Séminaire organisé par Amalia Dragani, postdoctorante IMAF, Pietro Fornasetti, doctorant à l’EHESS (IMAF), Ismael Moya, chargée de recherche au CNRS, Abdel-wedoud Ould-Cheikh, professeur à l’Université de Lorraine, Etienne Smith, Chercheur associé, CERI (Sciences Po Paris) et Jean Schmitz, directeur de recherche à l’IRD (IMAF).

Année universitaire : 2017 / 2018
Périodicité : 1er, 3e et 5e mercredis du mois de 15h à 17h
Localisation : IMAF / Site Raspail, salle de réunion, 2e étage, 96 bd Raspail 75006 Paris
Calendrier : Du 15 novembre 2017 au 6 juin 2018

Présentation :
Ce séminaire est consacré à l’anthropologie comparative des sociétés du Sahel occidental musulman (Sénégal, Mauritanie, Mali, Niger...) et de leurs diasporas, régionales et internationales. Nous poursuivons cette année l’étude de quatre thématiques : l’islam, les hiérarchies sociales de castes et d’esclavage, la migration ainsi que les relations de genre pour s’interroger sur l’unité de cette région. Loin de considérer les différentes configurations saheliennes comme des espaces disjoints, on s’attachera à comprendre leur continuité dans une perspective comparative en s’intéressant à l’historicité et la cohérence des économies morales, des institutions et des valeurs qui les organisent.
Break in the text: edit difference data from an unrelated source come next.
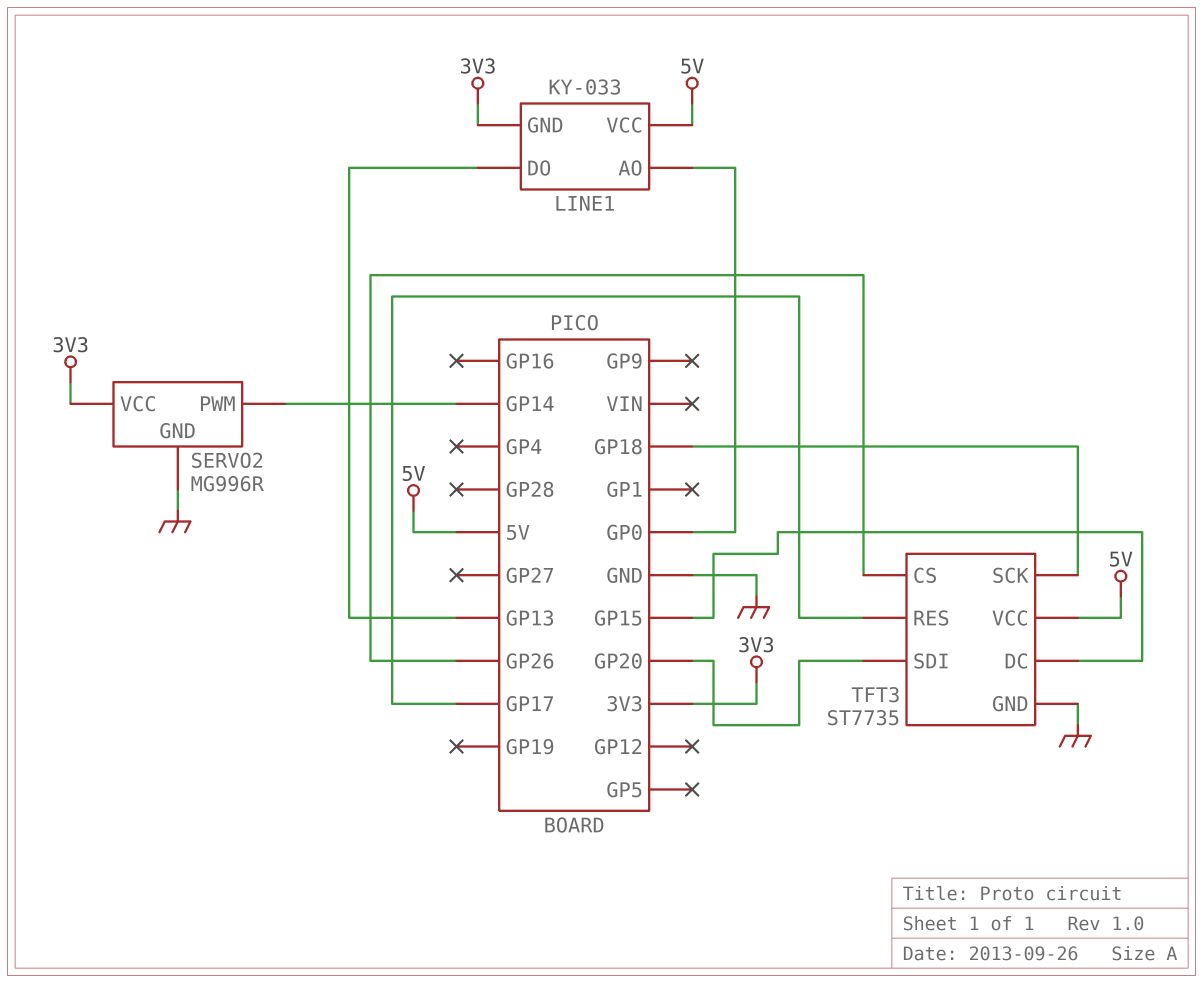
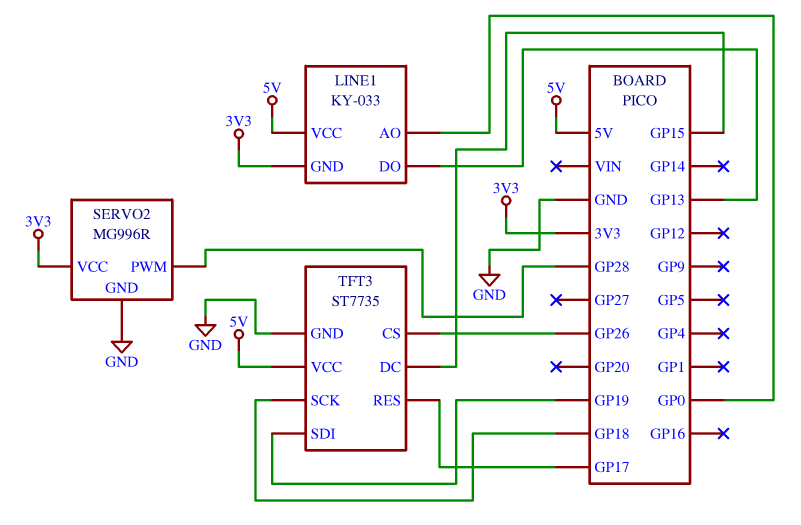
SERVO2 pin PWM: GP14 -> GP28
TFT3 pin SDI: GP20 -> GP19

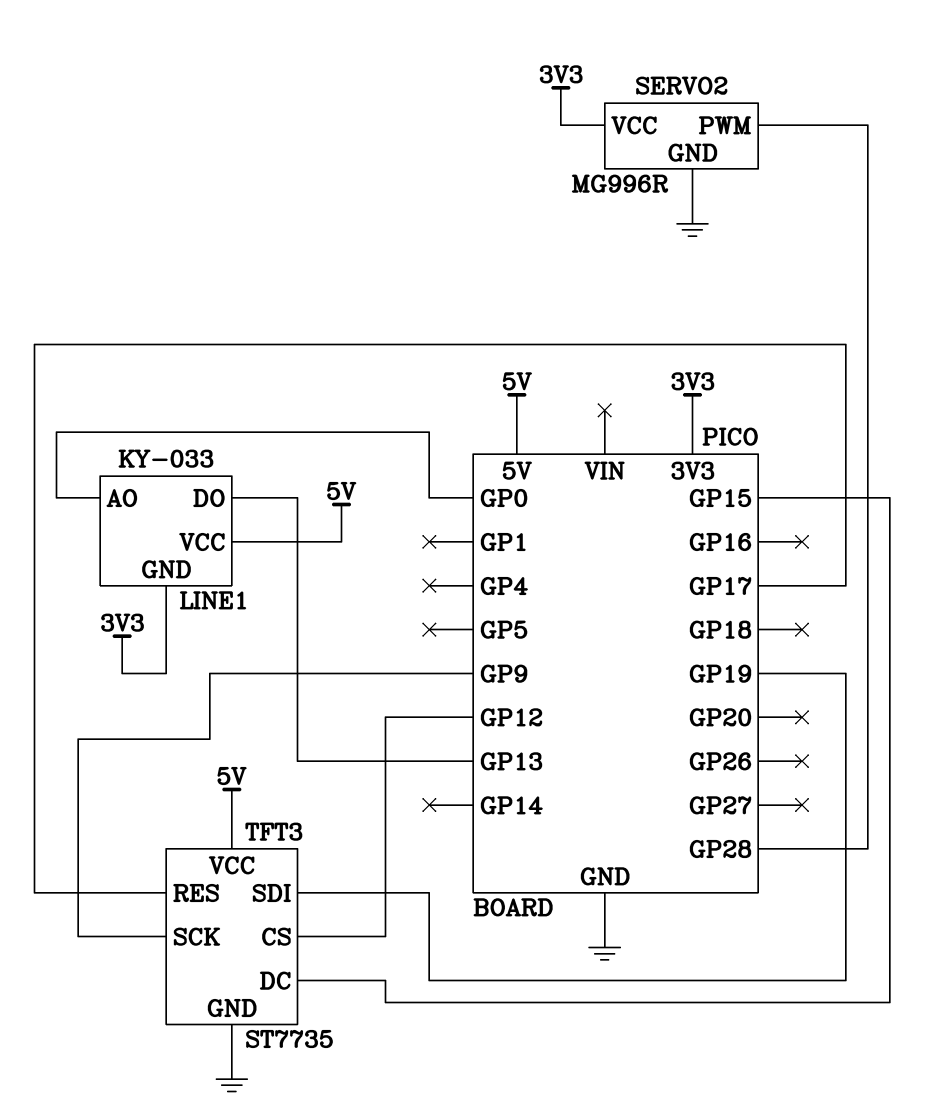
TFT3 pin CS: GP26 -> GP12
TFT3 pin SCK: GP18 -> GP9

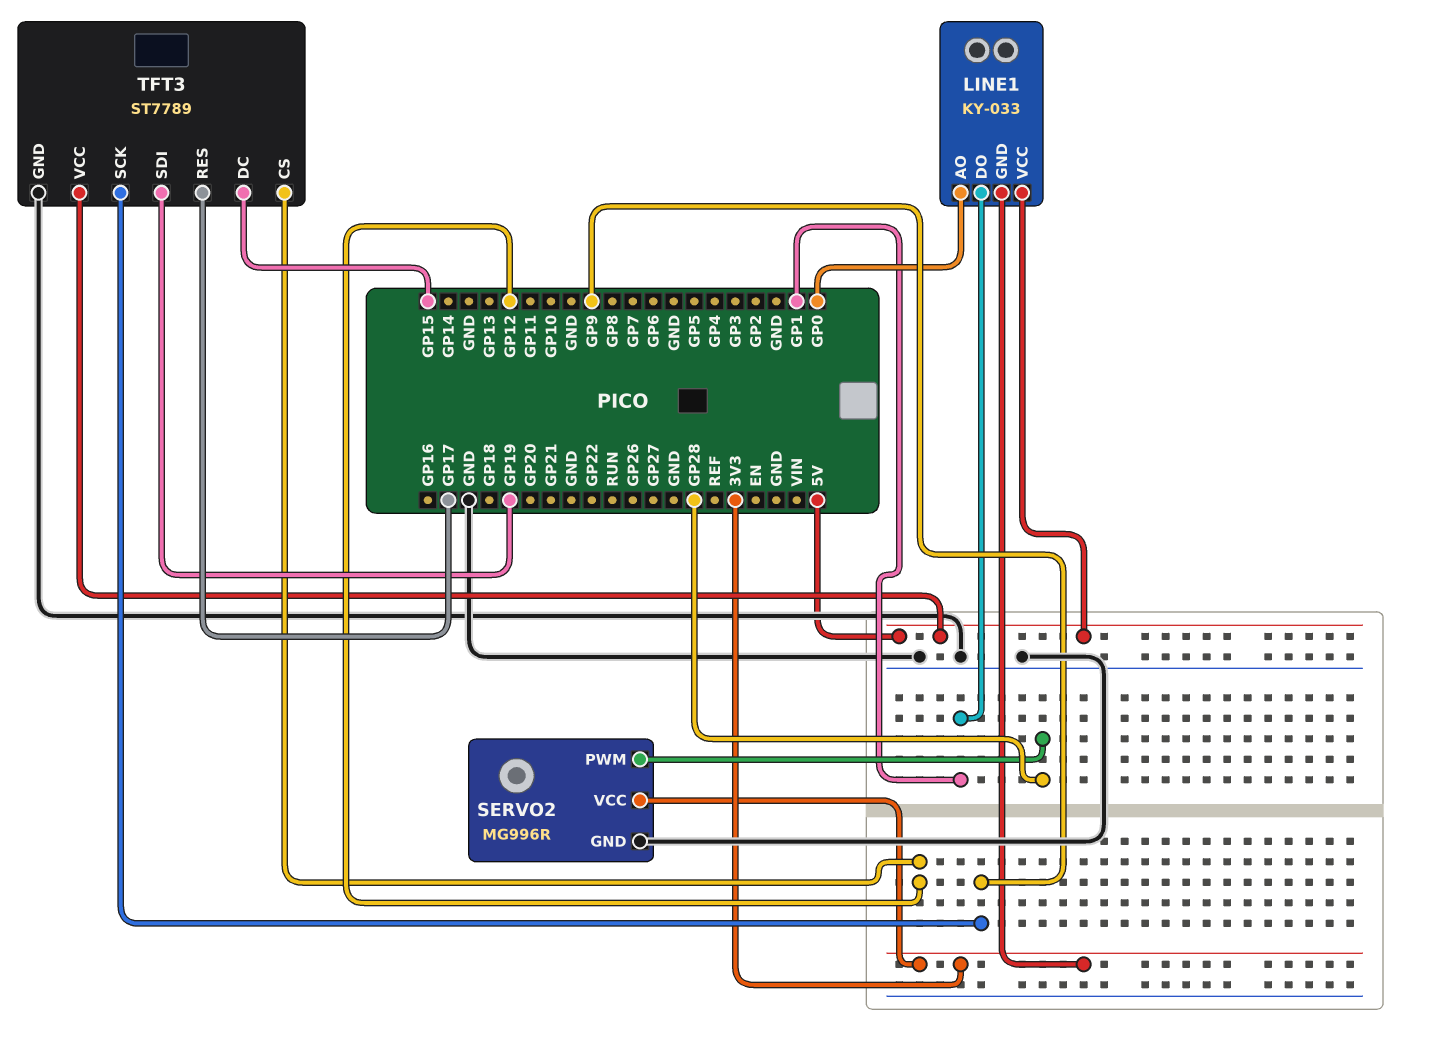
LINE1 pin DO: GP13 -> GP1
TFT3: ST7735 -> ST7789

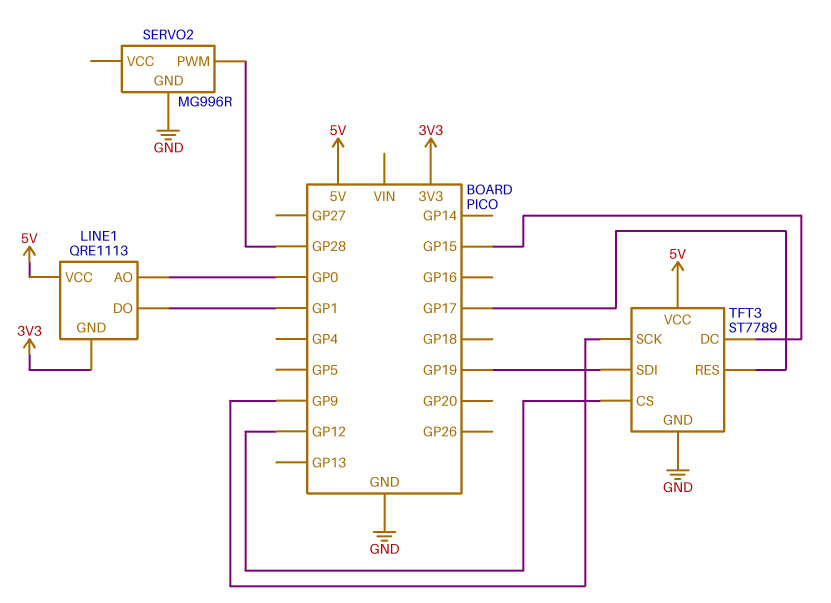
LINE1: KY-033 -> QRE1113
SERVO2 pin VCC: 3V3 -> none

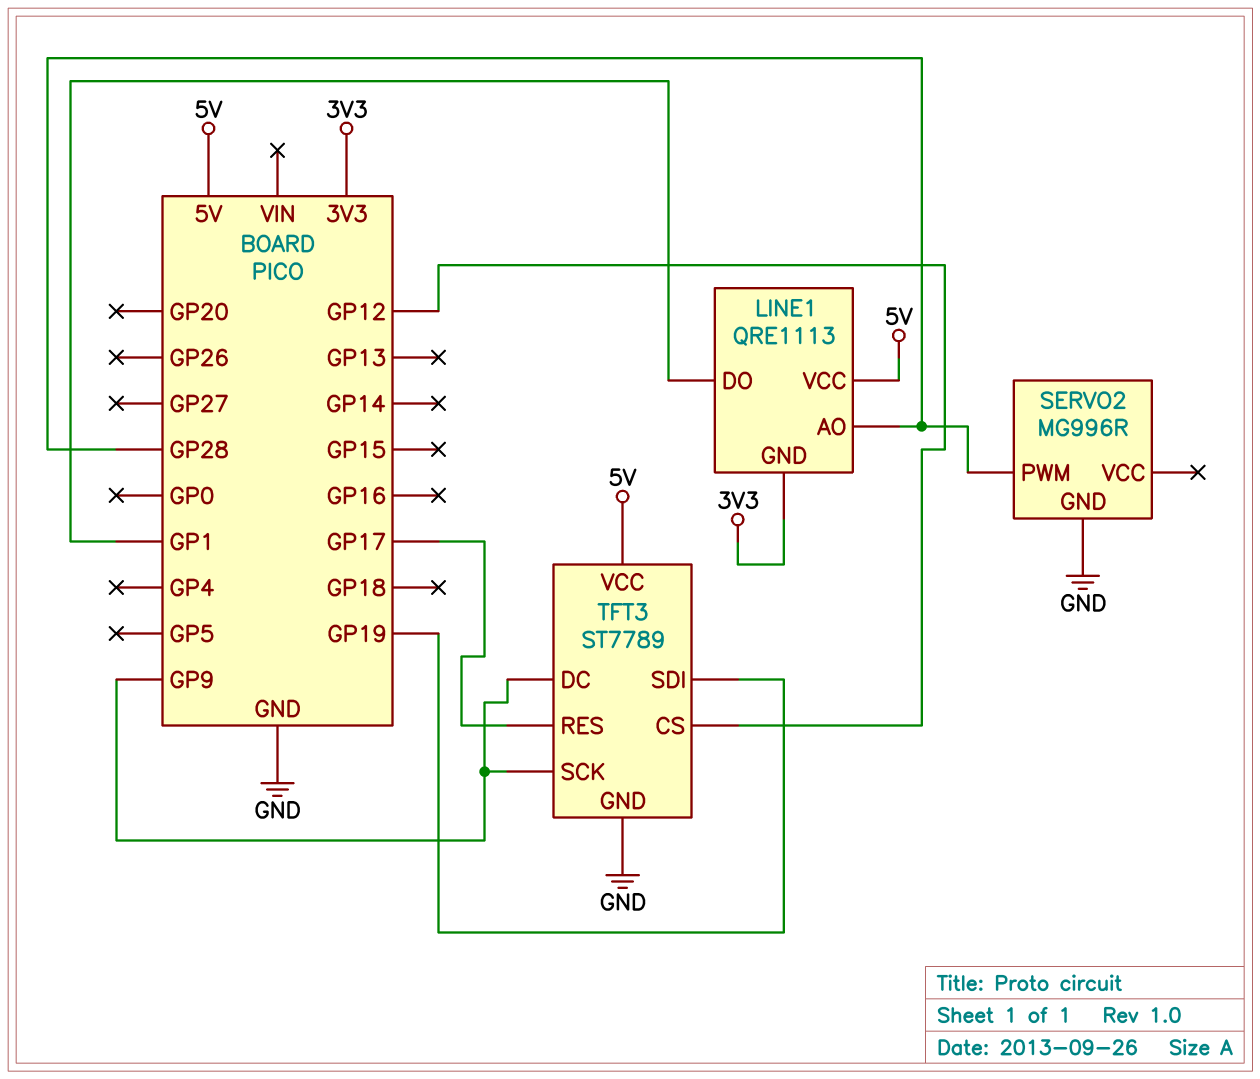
LINE1 pin AO: GP0 -> GP28
TFT3 pin DC: GP15 -> GP9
Il s’agit enfin de dépasser les problématiques centrées sur des groupes définis en soi ou par leur origine, au profit de l’étude des dynamiques politico-religieuses de la région (jihad du XIXe, réformisme musulman…) et de l’analyse des relations qui constituent et articulent les catégories sociales locales et rendent compte de leur mutabilité.

Les thématiques abordées cette année seront variées : de l’anthropologie historique des savoirs coraniques à l’économie domestique du plaisir en passant par les frontières sahariennes de l’europe ou Boko-Haram.

CONTACT :
ismael.moya(at)cnrs.fr, schmitz(at)ehess.fr, abdoucheikh222(at)gmail.com, pietro.fornasetti(at)ehess.fr, liadragani(at)yahoo.it

PROGRAMME

2017

 Mercredi 29 novembre 2017
Abdel Wedoud Ould Cheikh (Université de Lorraine)
Des voies de (dés)adaptation de la théologie/jurisprudence islamique (le fiqh) aux réalités du monde contemporain.

Il s’agirait, dans cette présentation, en partant de l’ouvrage récent de l’enseignant mauritanien, Yahyâ wuld al-Barrâ’ (al-Waḥî wa-l-wâq’‘ wa-l-‘aql. Ḥawl ṭabî‘at al-naẓar wa ṣinâ‘at al-fiqh fî al-ẖiṭâb al-islâmî al-mu‘âṣir, Nouakchott, 2017) — par ailleurs auteur d’une monumentale compilation de fatâwâ en 12 volumes de l’espace saharo-sahélien du XVIe siècle à nos jours (al-Mažmû‘ al-kubrâ…, Nouakchott, 2010) — , il s’agirait donc, en partant de cet ouvrage, d’examiner les argumentations déployées par les principaux courants de pensée de l’islam contemporain légitimant le rejet ou l’accommodement d’avec les réalités et les contraintes imposées par le monde moderne aux musulmans.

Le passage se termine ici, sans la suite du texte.